What Is an IOI and Why It Matters

An Indication of Interest (IOI) is a non-binding communication that signals a buyer’s or seller’s interest in a particular security. Unlike firm orders, IOIs are exploratory in nature—they allow institutional traders and brokers to feel out potential counterparties and assess market interest before executing large or sensitive transactions. IOIs are particularly valuable in less liquid markets, or when market participants want to avoid signaling their intentions publicly through visible orders.

Typical Elements in an IOI

IOIs generally contain the following components:

  • Security identifier (e.g., ISIN or ticker symbol)

  • Side of interest (buy or sell)

  • Volume or size

  • Price or price range (optional)

  • Time validity or duration

  • Originator identity (sometimes anonymous in dark pools)

These messages can be transmitted via electronic trading platforms, order management systems (OMS), or directly through communication channels like Bloomberg or chat.

IOIs in Institutional and Dark Pool Trading

In block trading and dark pool environments, IOIs serve as essential tools for matching large trades without revealing intent to the broader market. For institutional investors:

  • IOIs help minimize market impact

  • Preserve anonymity for large orders

  • Facilitate negotiation of complex trades

They are often used in over-the-counter (OTC) trading scenarios and within alternative trading systems (ATS), where pre-trade transparency rules are different from traditional exchanges.

Compliance Risks and Regulatory Oversight

Because IOIs can shape market perception without representing a firm commitment, regulators closely monitor their use. Key regulatory concerns include:

  • Transparency: Misrepresenting IOIs as executable orders or using them to manipulate market sentiment

  • Selective disclosure: Sending IOIs only to preferred clients with unequal access to information

  • Insider trading: Issuing IOIs based on material non-public information (MNPI)

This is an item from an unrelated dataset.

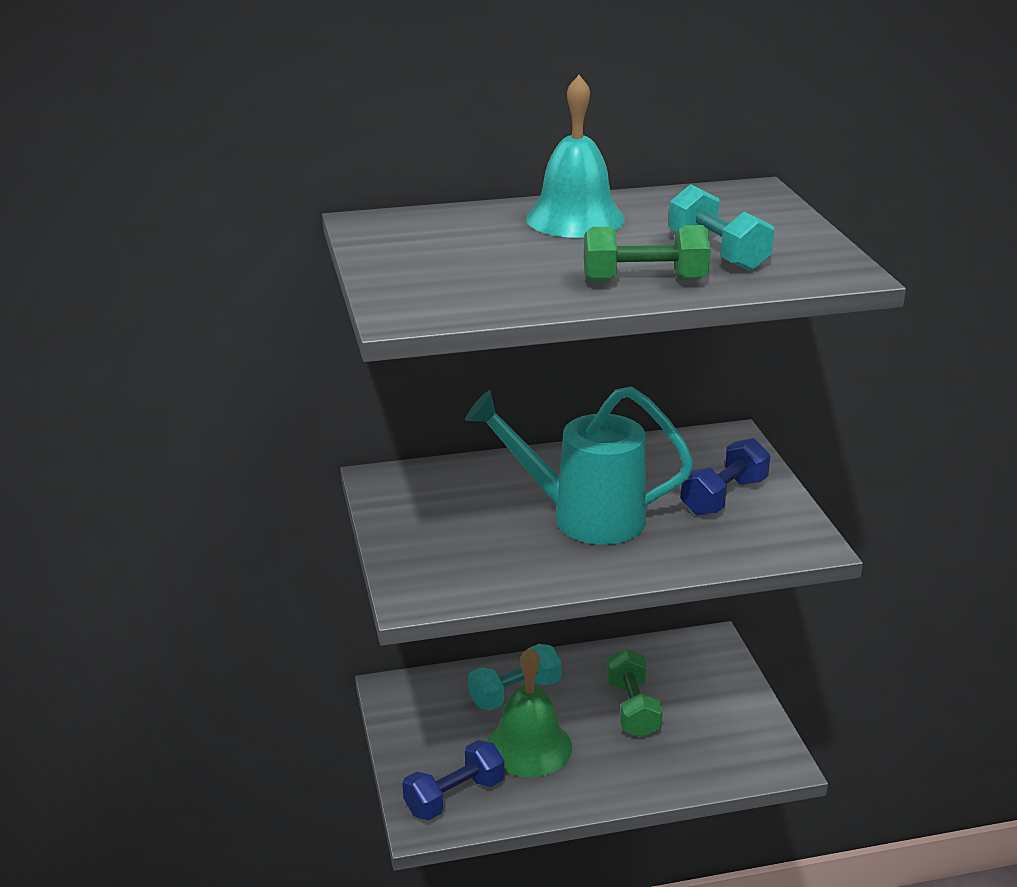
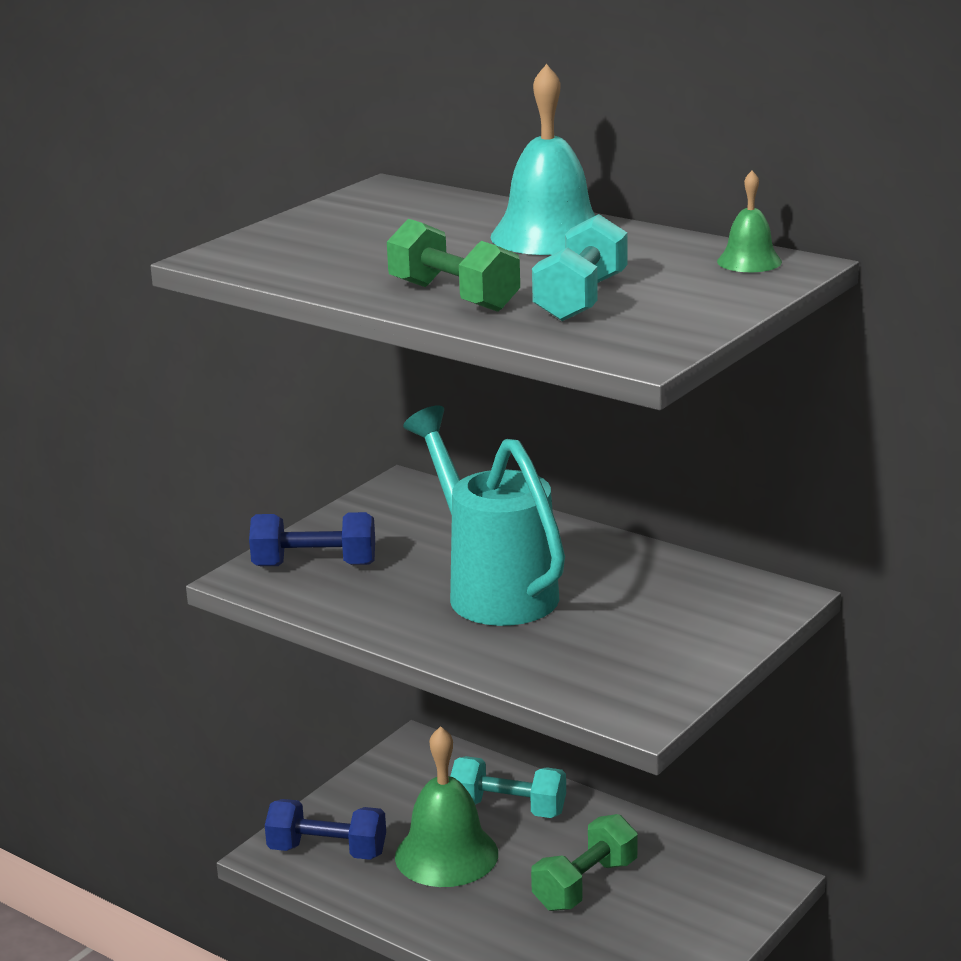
camera: 50 degrees right, 5 degrees down
(723, 497) = (651, 637): blue dumbbell -> blue dumbbell (315, 565)
(730, 195) = (749, 261): none -> green bell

In the U.S., FINRA Rule 5210 requires that IOIs be truthful and not misleading. The SEC also enforces anti-manipulation rules around fair dealing. In the EU, the Market Abuse Regulation (MAR) governs any misuse of IOIs in ways that could distort markets or involve unlawful disclosure.

Red Flags in IOI Activity

Firms should be alert to behavior that may indicate inappropriate or abusive use of IOIs:

  • Frequent issuance of IOIs with no follow-through trades

  • IOIs placed just before price-sensitive news or events

  • IOIs in contradiction to subsequent trade execution (e.g., indicating “buy” while selling)

  • Use of IOIs by employees without pre-trade approval

  • Repeated use of IOIs to nudge prices in thinly traded securities

These patterns can indicate manipulation, intent to mislead, or potential insider dealing.

Best Practices for Firms Using IOIs

To manage compliance risk and maintain market integrity, firms should:

  • Establish written policies defining who can issue IOIs and under what conditions

  • Maintain audit trails and logs of all IOIs, including recipients and related trades

  • Conduct surveillance and exception reporting on IOI activity

  • Train traders, sales staff, and compliance teams on regulatory risks

  • Coordinate communications oversight (emails, chat, voice) to detect language inconsistent with policy

A robust IOI control framework is particularly important in equities, fixed income, and emerging markets—where liquidity constraints can amplify the impact of even informal communications.

Strategic Value of IOIs in Market Operations

Despite their potential for misuse, IOIs continue to be a valuable component of institutional market structure. When used responsibly, they help match large orders efficiently, reduce volatility, and support best execution obligations. With growing focus on data transparency and regulatory accountability, firms are increasingly adopting technology to monitor IOI effectiveness, usage trends, and alignment with trading outcomes.